Wednesday, April 14, 2010

So this is what "slow food" means.

It 's been about a week since we last peeped into the hive, so we opened it again this evening. I suited up in my long sleeve shirt and tucked my pants into socks, but Jordan went in a la t-shirt. I think he's taking some pride in his family heritage--apparently, his grandfather kept bees for decades, something he never knew until the subject came up when we got our hive.
I forgot to buy a fresh smudge stick today, so we dug into our box of majick supplies and found some sprigs of white sage and a charcoal tablet for burning incense. You know, these things make so little smoke I don't know why we even bother. Jordan futzed around with getting that old bit of charcoal to light while I got dressed. Honestly, I'm not that scared of getting stung. It's just that after having bees fly all the way up my pants leg, I'm afraid of getting stung there. Can you blame me? (my beloved has already asserted there are some body parts he will not suck venom out of...)
There comes a point almost every time we're about to do some beekeeping that I start getting excited.
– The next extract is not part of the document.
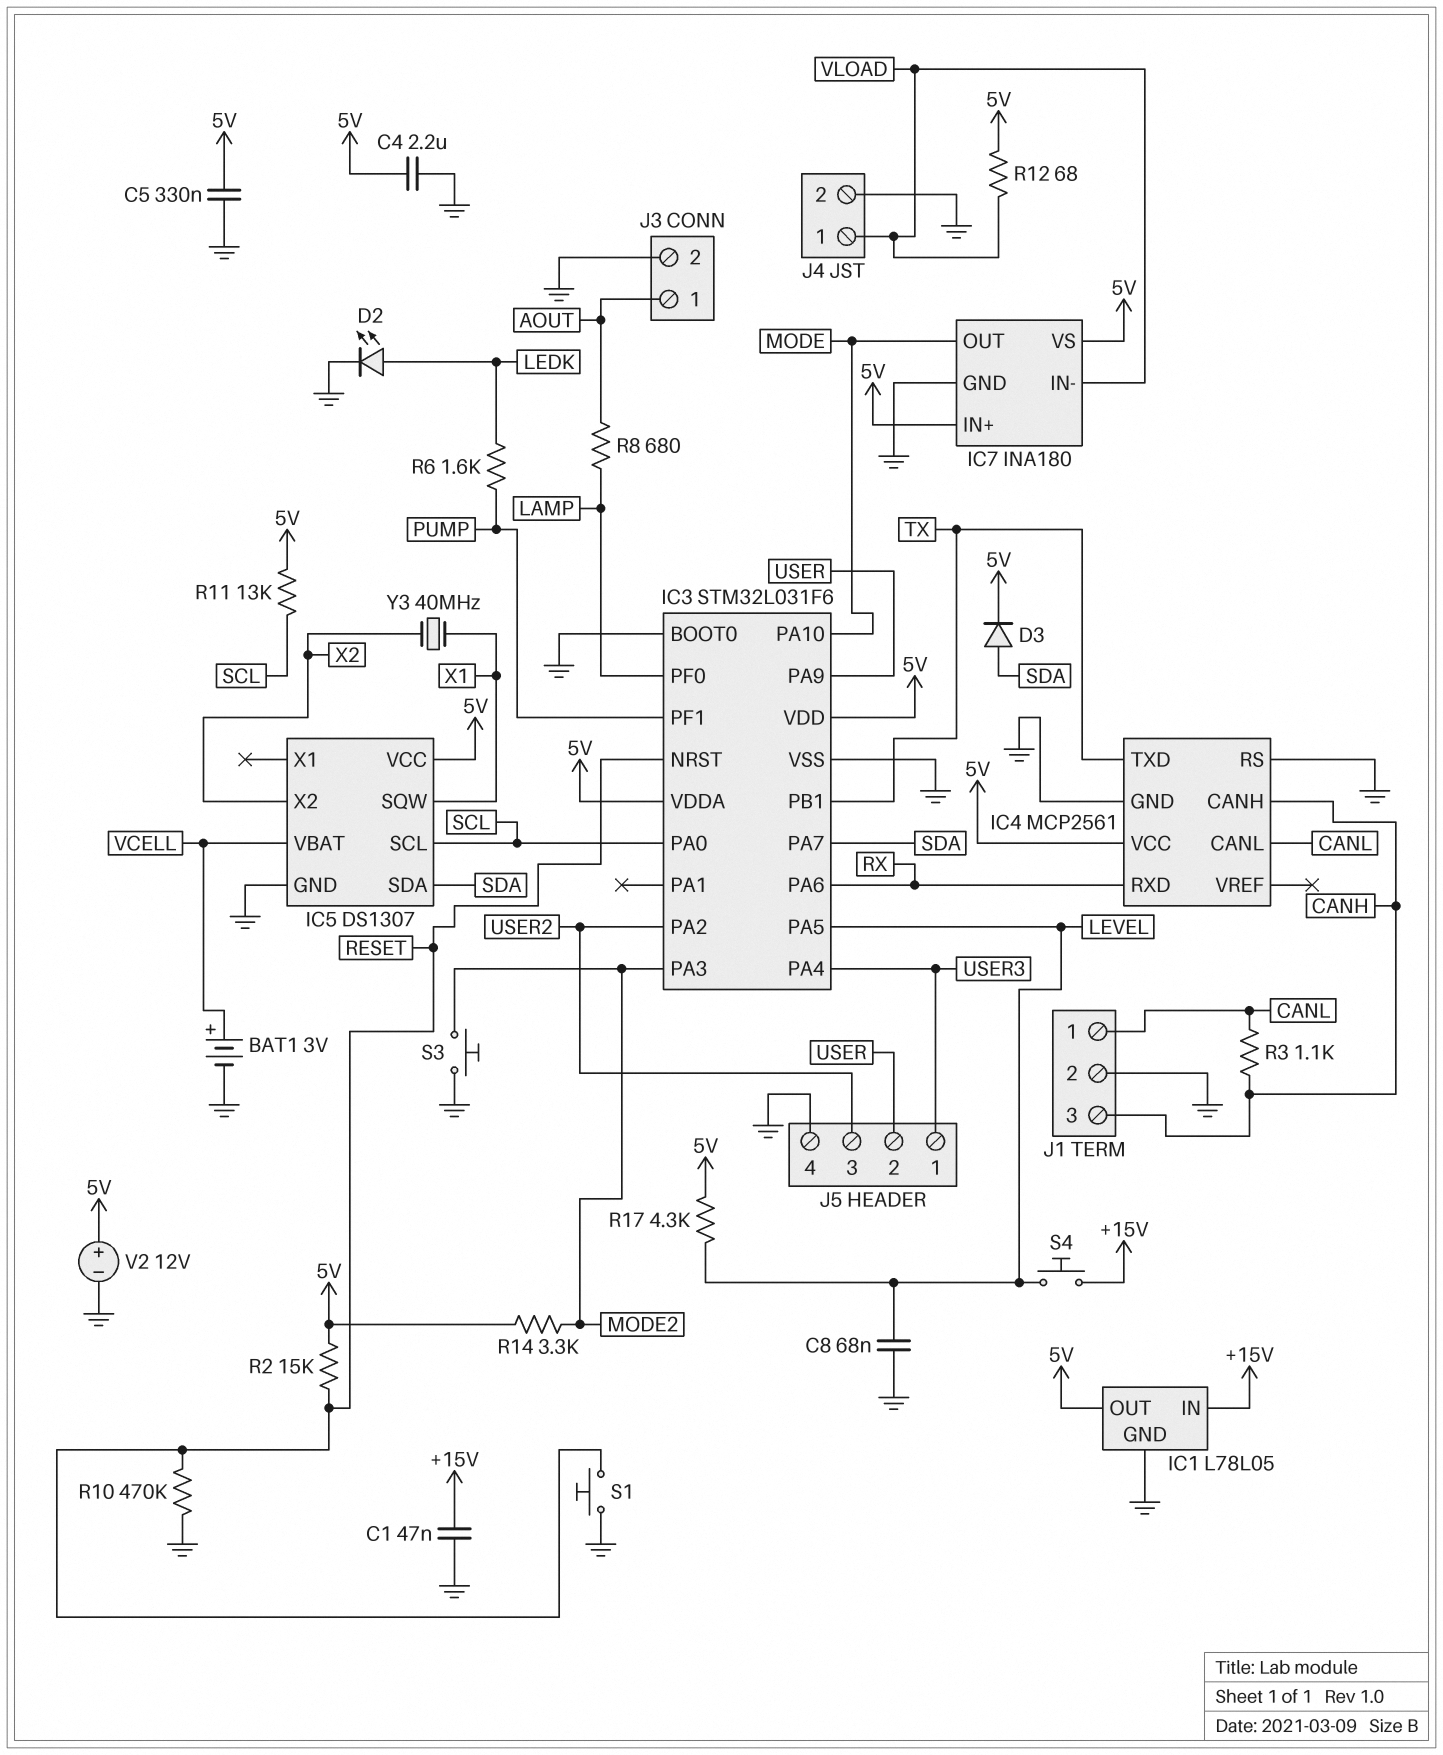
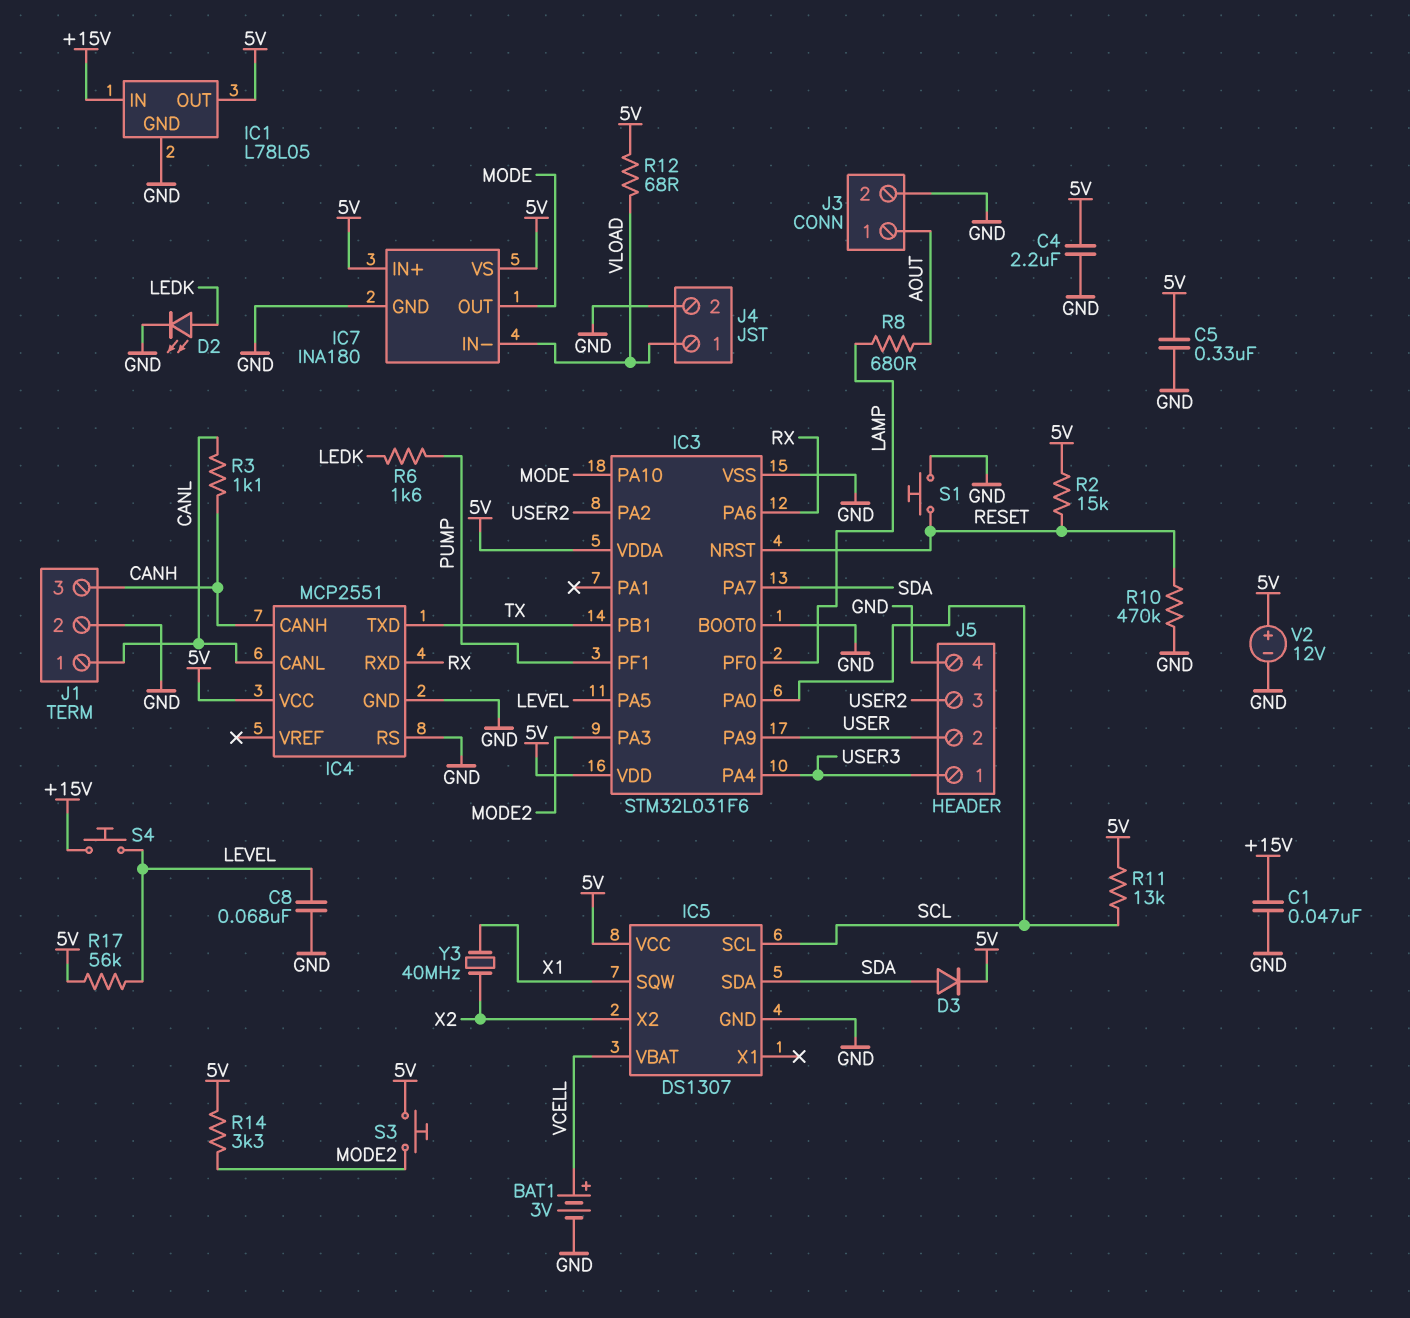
IC4: MCP2561 -> MCP2551
R17: 4.3k (5V, LEVEL) -> 56k (5V, LEVEL)
S3: button (GND, MODE2) -> button (5V, MODE2)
Sometimes I'm still on work time, bustling, hectic, and the bees are just so cool, i can't wait to--and I get right to the verge of saying to Jordan, hurry up, it's getting dark, or c'mon, stop fucking with that---and then I realize. I'm rushing with that hectic no-time-to-lose energy out to the hive, where it can only bring doom and destruction, and that Jordan is doing the right thing: moving with deliberate slowness, bringing his breath to the center, grounding.
Then, I slow down. I remember to breathe, open my mind to the forest around us, and once I can feel the air moving, smell the fresh leaves, hear the birds, I say, "Hello bees." And this is one of my favorite things the bees are teaching me: slow down.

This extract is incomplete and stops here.